SYDNEY, March 31 (Reuters) - Australia's most expensive painting, a Sidney Nolan "Ned Kelly" work, was given away on Wednesday only days after setting the nation's art record.
Caption: This photo released by auction house Menzies Art Brand shows a reproduction of Sidney Nolan's 'First Class Marksman', a painting of the famed Australian bank robber and bushranger Ned Kelly which has sold for 5.4 million Australian dollars ($4.9 mln) on March 25, smashing the previous record for an Australian artwork sold at auction in Sydney.(AFP/HO/File/Menzies Art Brand)
The painting, titled "First-Class Marksman", of Australia's iconic outlaw sold at auction last Thursday for A$5.4 million (US$4.96 million). Less than a week later the previously anonymous buyer, the Gleeson O'Keefe Foundation, stepped forward and donated the painting to the Art Gallery of New South Wales in Sydney.
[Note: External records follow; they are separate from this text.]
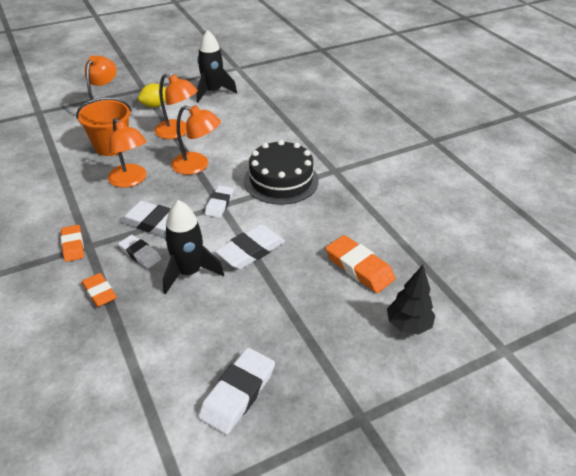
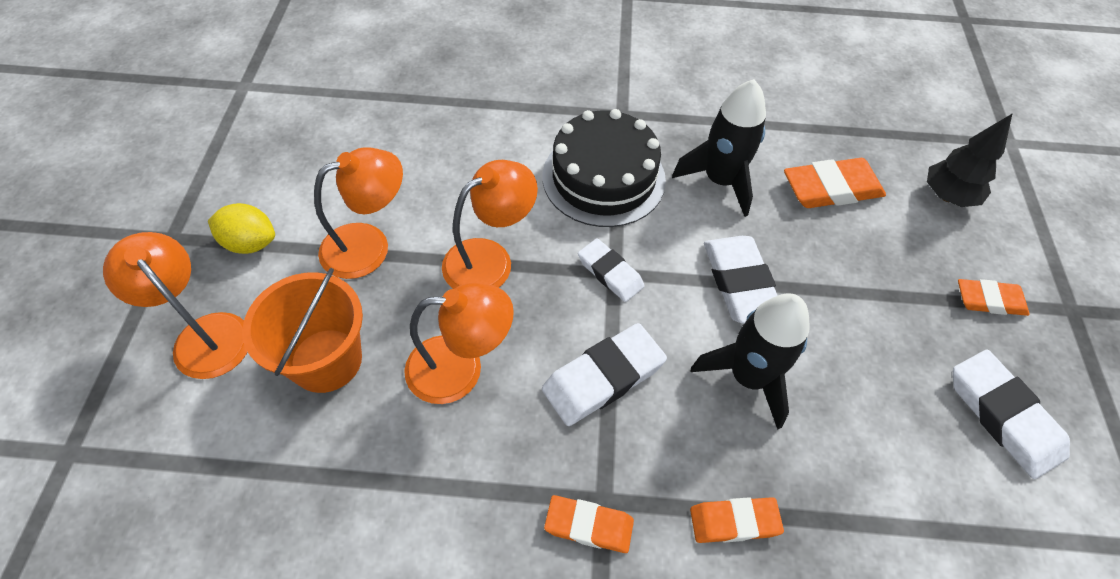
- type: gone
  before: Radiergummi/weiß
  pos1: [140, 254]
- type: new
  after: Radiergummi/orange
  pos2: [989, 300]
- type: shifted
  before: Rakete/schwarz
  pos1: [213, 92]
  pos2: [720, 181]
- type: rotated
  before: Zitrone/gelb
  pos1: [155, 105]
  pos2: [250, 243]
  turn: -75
"They've bought this really signature Nolan work for us, which we are absolutely thrilled about and it was A$5.4 million and it looks fantastic on our wall," said Clare Martin, the gallery's media manager.
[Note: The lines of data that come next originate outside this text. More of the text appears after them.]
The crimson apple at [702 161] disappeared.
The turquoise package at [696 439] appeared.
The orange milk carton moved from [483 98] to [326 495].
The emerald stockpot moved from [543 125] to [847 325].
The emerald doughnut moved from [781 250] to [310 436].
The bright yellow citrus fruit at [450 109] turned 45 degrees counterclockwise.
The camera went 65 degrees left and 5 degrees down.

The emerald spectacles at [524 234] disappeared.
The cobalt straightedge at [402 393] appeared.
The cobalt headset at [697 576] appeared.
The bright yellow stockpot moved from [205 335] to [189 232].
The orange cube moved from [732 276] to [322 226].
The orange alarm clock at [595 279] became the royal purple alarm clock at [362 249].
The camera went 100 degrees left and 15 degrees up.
Dubbed the missing Nolan, art market experts say the painting reached a staggering price because it was the only work in the Ned Kelly series that remained in private hands. The other 26 are at the Australian National Gallery in Canberra.
Sidney Nolan is considered Australia's most internationally acclaimed artist. Nolan died in 1992.
"First Class Marksman" depicts Kelly wearing a square metal helmet over his head, which he used as armour to protect himself from police, and pointing a rifle into the Australian bush.
"I think this sale certainly puts us on the world stage and indeed a record for Australian art," Litsa Veldekis, chief executive officer of Menzies Auctions in Sydney, told Reuters.
The previous record for a Sidney Nolan piece, titled "Death of Constable Scanlon", sold for A$1.3 million in 2000. The highest price for an Australian painting prior to Thursday's auction was in 2007, when Brett Whiteley's "The Olgas for Ernest Giles", sold for A$3.4 million.
The Gleeson O'Keefe Foundation was set up by surrealist painter James Gleeson, who died in 2008, and his longtime partner Frank O'Keefe to acquire and give to the Art Gallery of New South Wales works of lasting importance.